The first was while I was teaching my elementary class. Something about the social life of the kids hit me one day while I was observing them and I knew I didn't want my children growing up in that.

Other little things have been here and there: Seeing how well a bunch of homeschooled kids were playing together, kids who had never played together before, and seeing on the other side of the playground all kinds of non-homeschooling kids and how THEY were playing; seeing 10yo girls dressed like teenagers with their hair cut like a teenager's, iPods stuck in their ears and cell phones in their hands... What hits me most often is how well my kids play together. I NEVER saw that with other families growing up (I'm an only child, so can't compare my own growing up). Homeschooling really helps them have a bond they wouldn't otherwise have had.
I didn't have one. It is something that developed from a general interest in alternative education over several years.
I always sensed, even as a child that there was something wrong with modern education.

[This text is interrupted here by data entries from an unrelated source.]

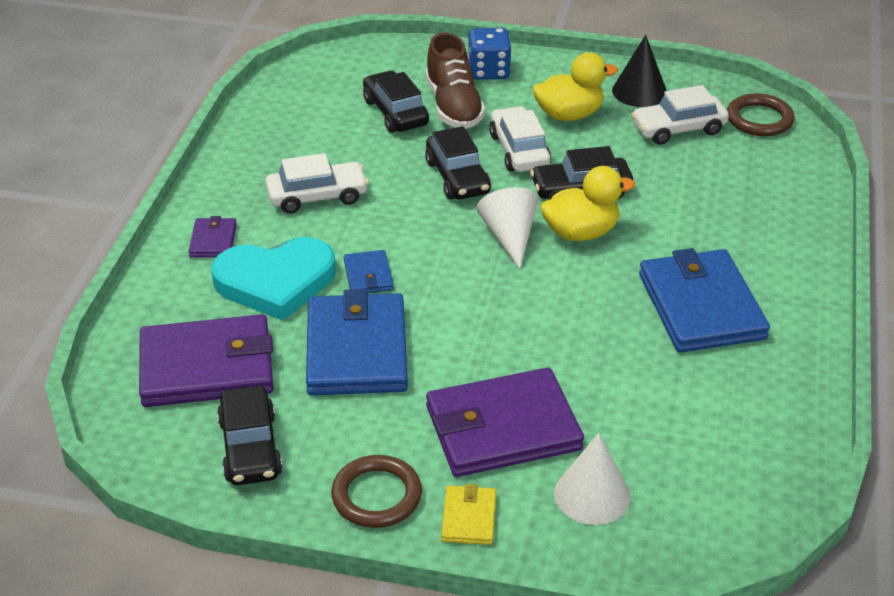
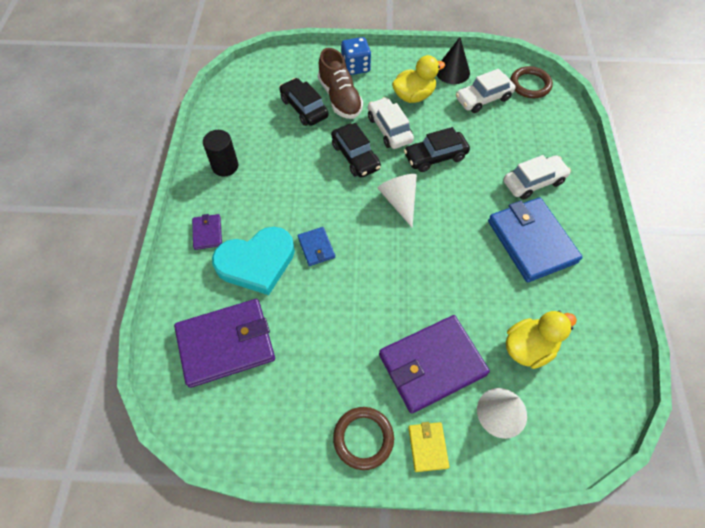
camera: 10 degrees left, 20 degrees up
(250, 448) = (270, 411): black car -> none
(259, 168) = (225, 166): none -> black cylinder
(317, 196) = (268, 185): white car -> white car (533, 182)
(357, 350) = (322, 313): blue wallet -> none
(581, 232) = (443, 191): yellow duck -> yellow duck (528, 348)

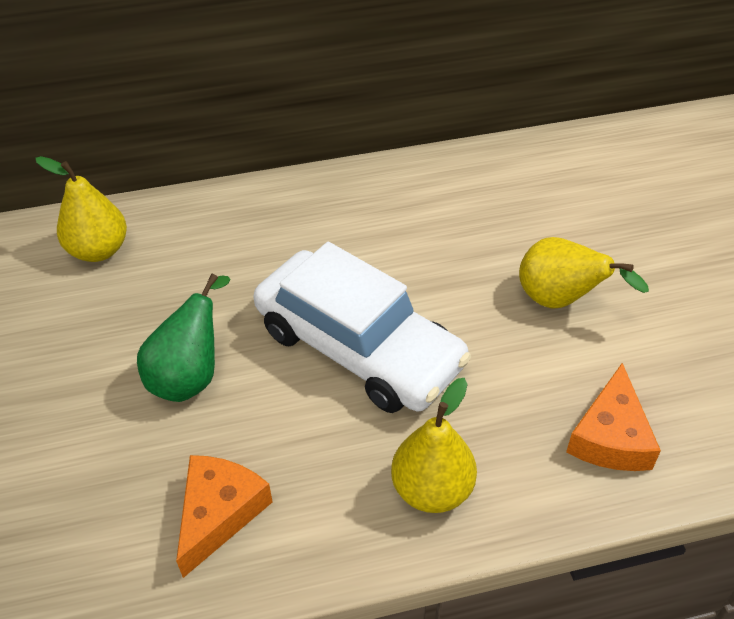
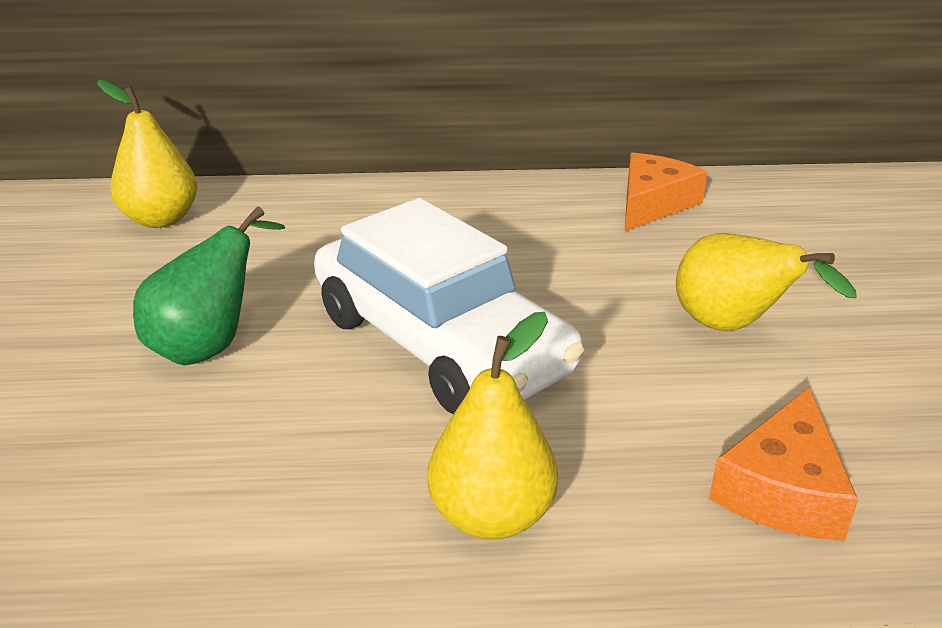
camera: 10 degrees right, 15 degrees down
(219, 513) = (175, 499): orange cheese -> orange cheese (653, 203)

At 12 years old I realized that compulsory attendance was the cause of much of the chaos at my school. Students who didn't want to be there learned nothing and used the time to interrupt the learning of others, bully those who were awkward, and to raise general havoc. If they would just let those students go home and face the consequences of their choice to leave school the environment would be much more conducive to learning and many of those who chose to drop out would return much humbled or find an alternative way of gathering the education they needed to succeed in the world.

I also found what was taught to be ridiculous. Why memorize names and dates for a test which would be forgotten immediately afterwords. Facts can be looked up and specifics such as exact dates and the correct spelling of names are less important than understanding why events happened, the logic behind decisions made by leaders, and how it affected society in the long term. These important secrets were not revealed in school and we were not given the tools to unlock them. Help from my science teacher dad who encouraged me to explore these questions gave me a better understanding of these things than my peers and made me eager to understand more. I am conviced that had I been given the tools of (real) learning, at the appropriate developmental stages, that I would have a better understanding of all academic subjects as an adult.

My original interest in alternative education led me to classical education and The Trivium. which led me to homeschooling. My research in homeschooling raised questions about the socialization which takes place in a "traditional school" setting and conviced me that when I had kids, I was going to spare them that by homeschooling, and so I do.